What is #intln(x^2-1)dx#?

2 Answers
Apr 14, 2018

# x ln(x^2-1)-2x+ln |(x+1)/(x-1)|+C#

Explanation:

We integrate this by parts

#int ln(x^2-1) dx = int ln(x^2-1)*1 dx#
#qquad = ln(x^2-1) int 1dx-int(d/dx(ln(x^2-1))times int 1dx)dx#
#qquad = x ln(x^2-1) -int ((2x)/(x^2-1)*x)dx#
#qquad = x ln(x^2-1)-int (2x^2-2+2)/(x^2-1)dx#
#qquad = x ln(x^2-1)-int 2dx+ int (1/(x+1)-1/(x-1))dx#
#qquad = x ln(x^2-1)-2x+ln |(x+1)/(x-1)|+C#

Apr 14, 2018

The final integral is #xln|x^2-1|+ln|(x+1)/(x-1)|-2x+C#.

Explanation:

Use the log properties to split up the integral:

#color(white)=intln(x^2-1)dx#

#=intln((x+1)(x-1))dx#

#=int(ln(x+1)+ln(x-1))dx#

#=intln(x+1)dx+intln(x-1)dx#

Say #I_1# is the left integral and #I_2# is the right one.
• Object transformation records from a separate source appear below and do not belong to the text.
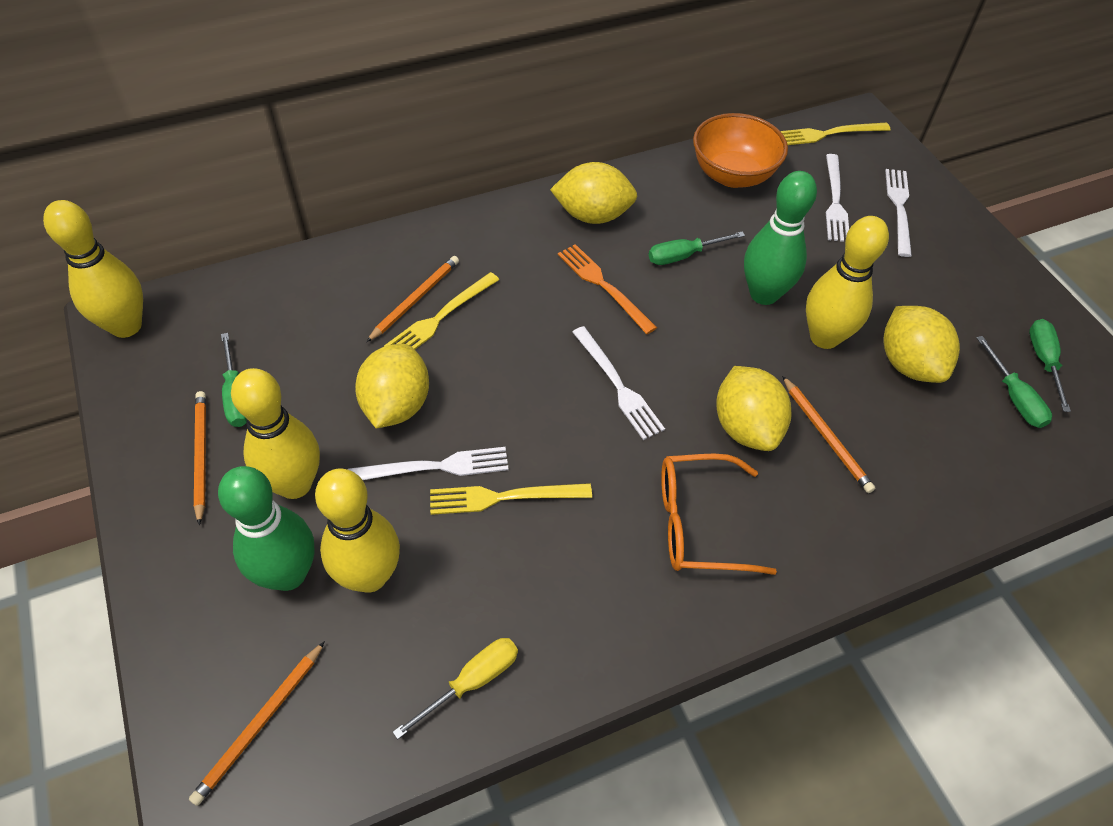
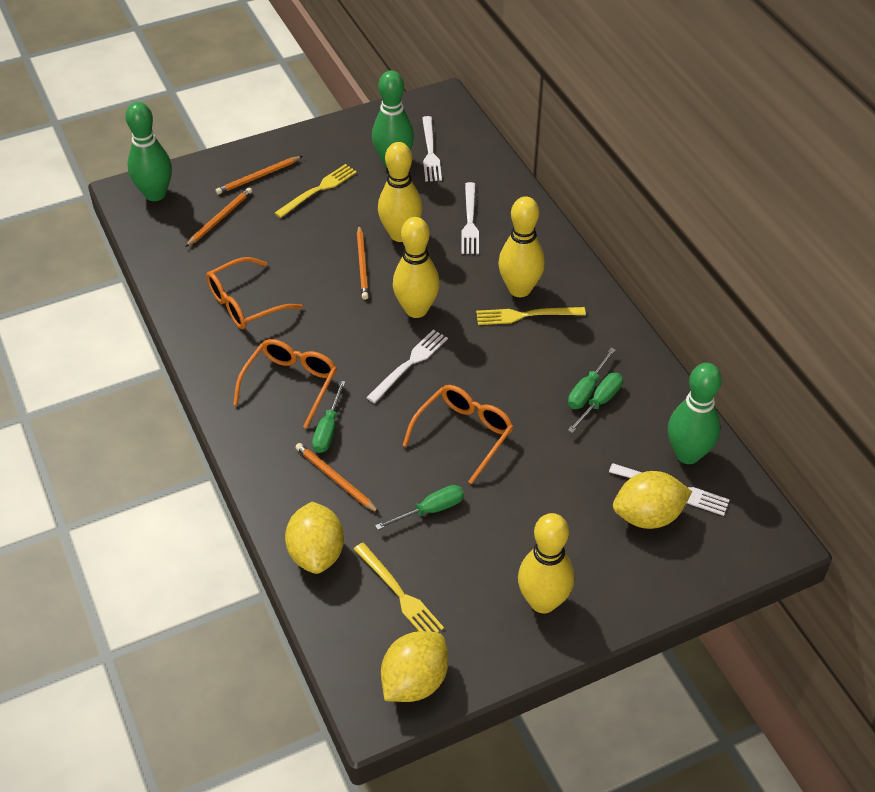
green bowling pin: 2 -> 3
orange bowl: 1 -> 0
orange fork: 1 -> 0
orange glasses: 1 -> 3
yellow lemon: 4 -> 3
yellow screwdriver: 1 -> 0

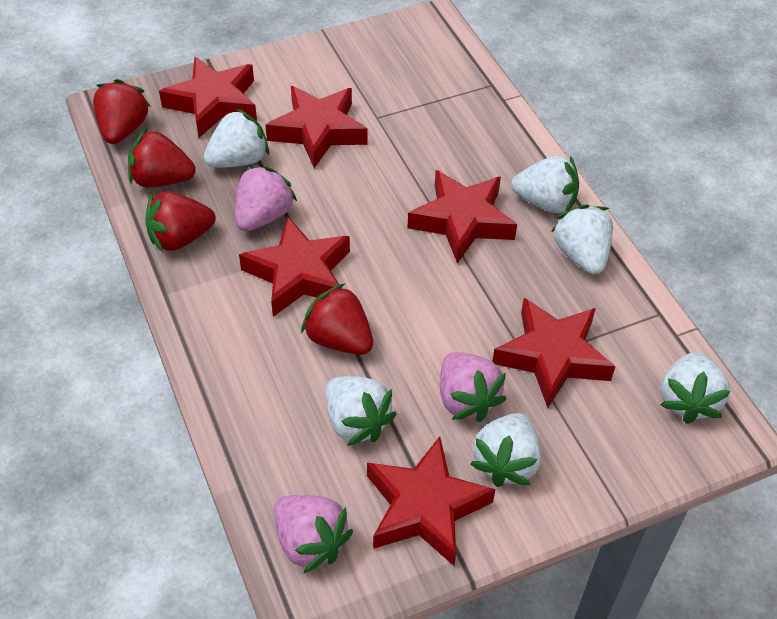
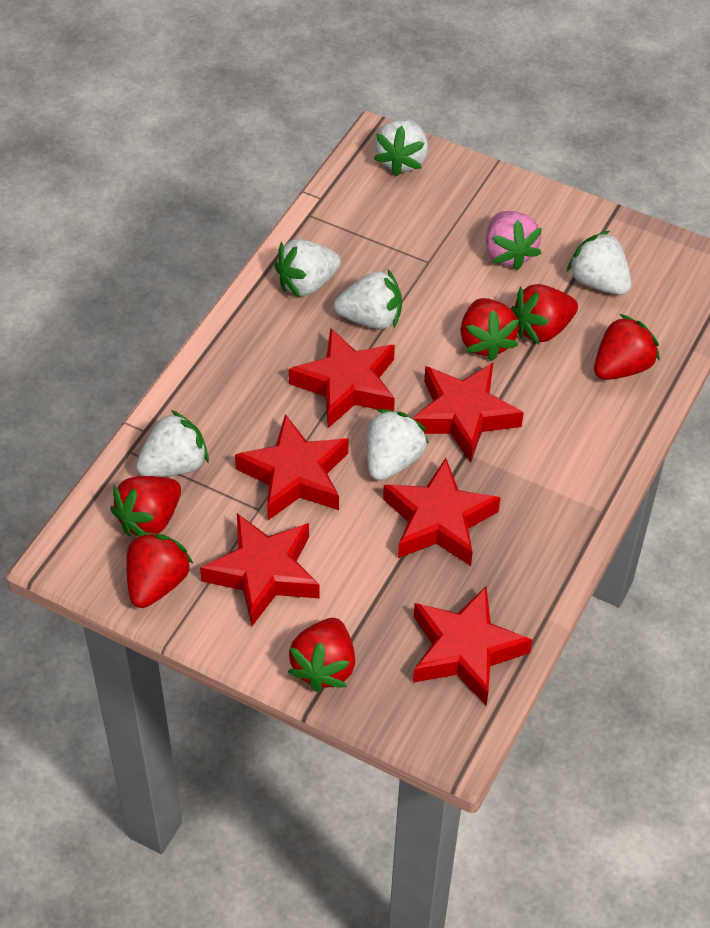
pink strawberry: 3 -> 1
red strawberry: 4 -> 6

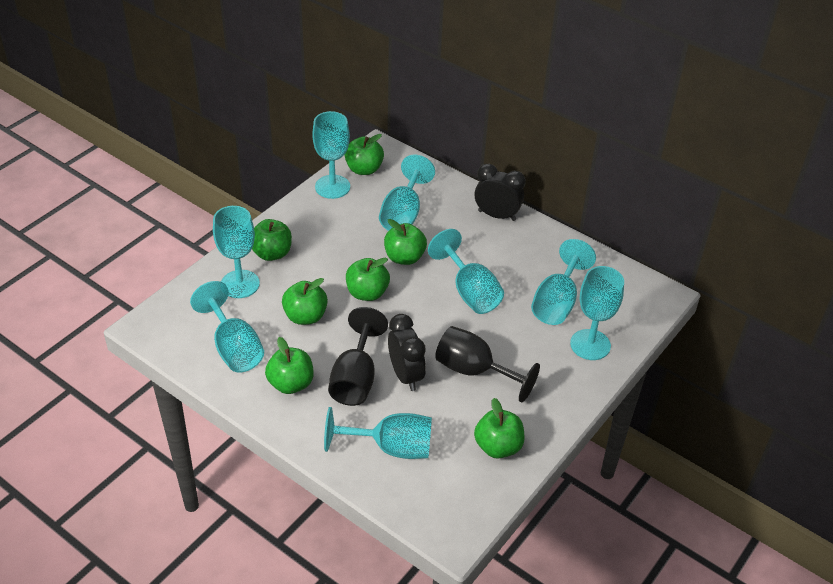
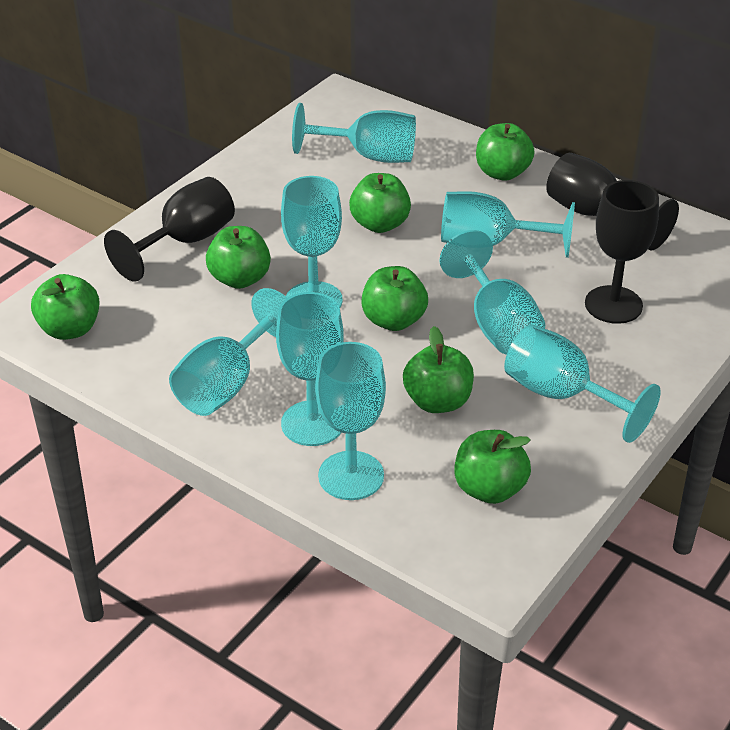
black clock: 2 -> 0
black goblet: 2 -> 3

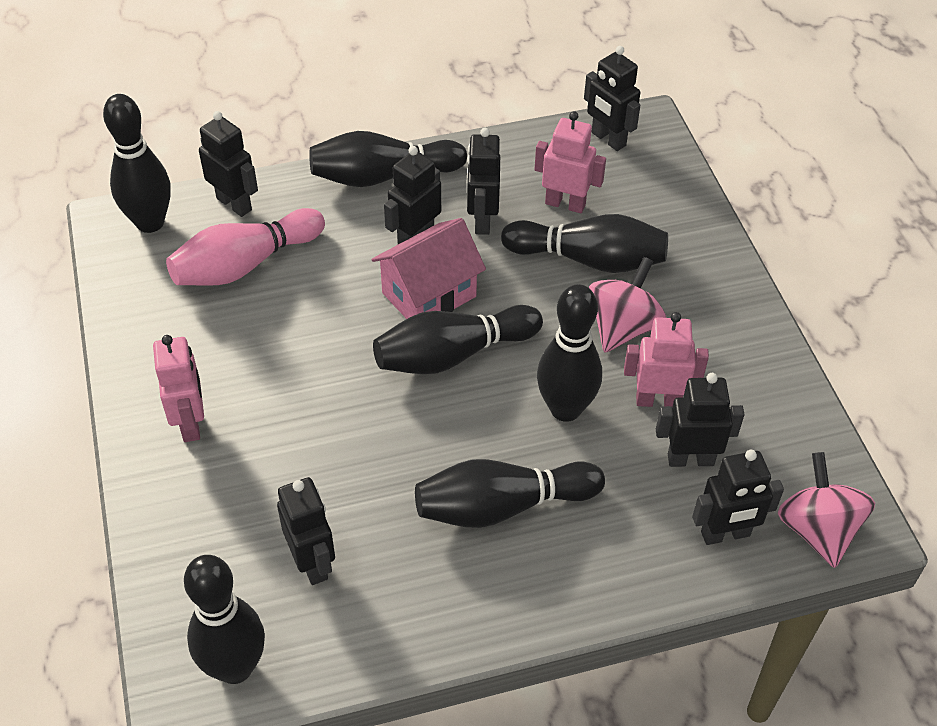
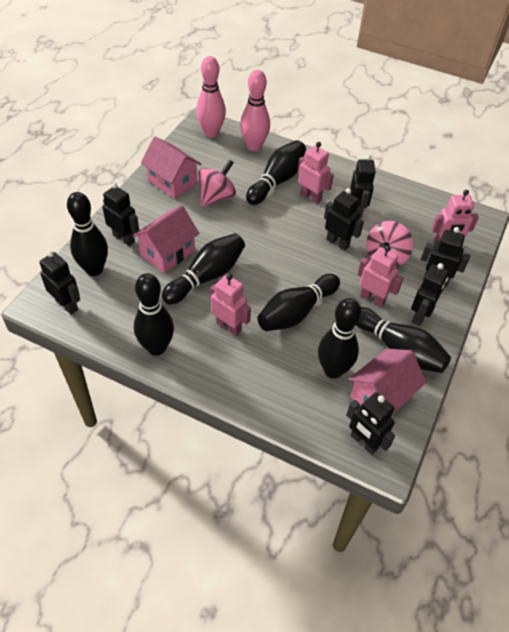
pink bowling pin: 1 -> 2
pink house: 1 -> 3
pink robot: 3 -> 4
Solve each one separately:

#I_1=intln(x+1)dx#

Let #u=x+1# which means #du=dx#:

#color(white)(I_1)=intlnu# #du#

Use the DI method (an easier way to understand integration by parts) to solve the integral:

#I_1=lnu*u-int 1/u*u# #du#

#color(white)(I_1)=u lnu-int 1du#

#color(white)(I_1)=u lnu-u+C#

#color(white)(I_1)=(x+1)ln(x+1)-(x+1)+C#

#color(white)(I_1)=(x+1)ln(x+1)-x-1+C#

#color(white)(I_1)=(x+1)ln(x+1)-x+C#

Do the same for the other integral:

#I_2=intln(x-1)dx#

Let #u=x-1# which means #du=dx#:

#color(white)(I_2)=intlnu# #du#

Same integral as before:

#color(white)(I_2)=u lnu-u+C#

#color(white)(I_2)=(x-1)ln(x-1)-(x-1)+C#

#color(white)(I_2)=(x-1)ln(x-1)-x+1+C#

#color(white)(I_2)=(x-1)ln(x-1)-x+C#

Combine the two integrals:

#color(white)=intln(x^2-1)dx#

#=I_1+I_2#

#=(x+1)ln(x+1)-x+C+(x-1)ln(x-1)-x+C#

#=(x+1)ln(x+1)+(x-1)ln(x-1)-2x+C#

You could leave this as your answer, or expand the multiplication and use log rules to simplify a little further:

#=xln(x+1)+ln(x+1)+xln(x-1)-ln(x-1)-2x+C#

#=x(ln(x+1)+ln(x-1))+ln(x+1)-ln(x-1)-2x+C#

#=xln(x^2-1)+ln((x+1)/(x-1))-2x+C#

Lastly, add absolute value bars to the #ln#s to increase the domain:

#=xln|x^2-1|+ln|(x+1)/(x-1)|-2x+C#

If you bring the #x# coefficient into the #ln# as an exponent, you can condense the integral a lot, looking like this:

#=ln(|x+1|^(x+1)|x-1|^(x-1))-2x+C#

That's the integral. Hope this helped!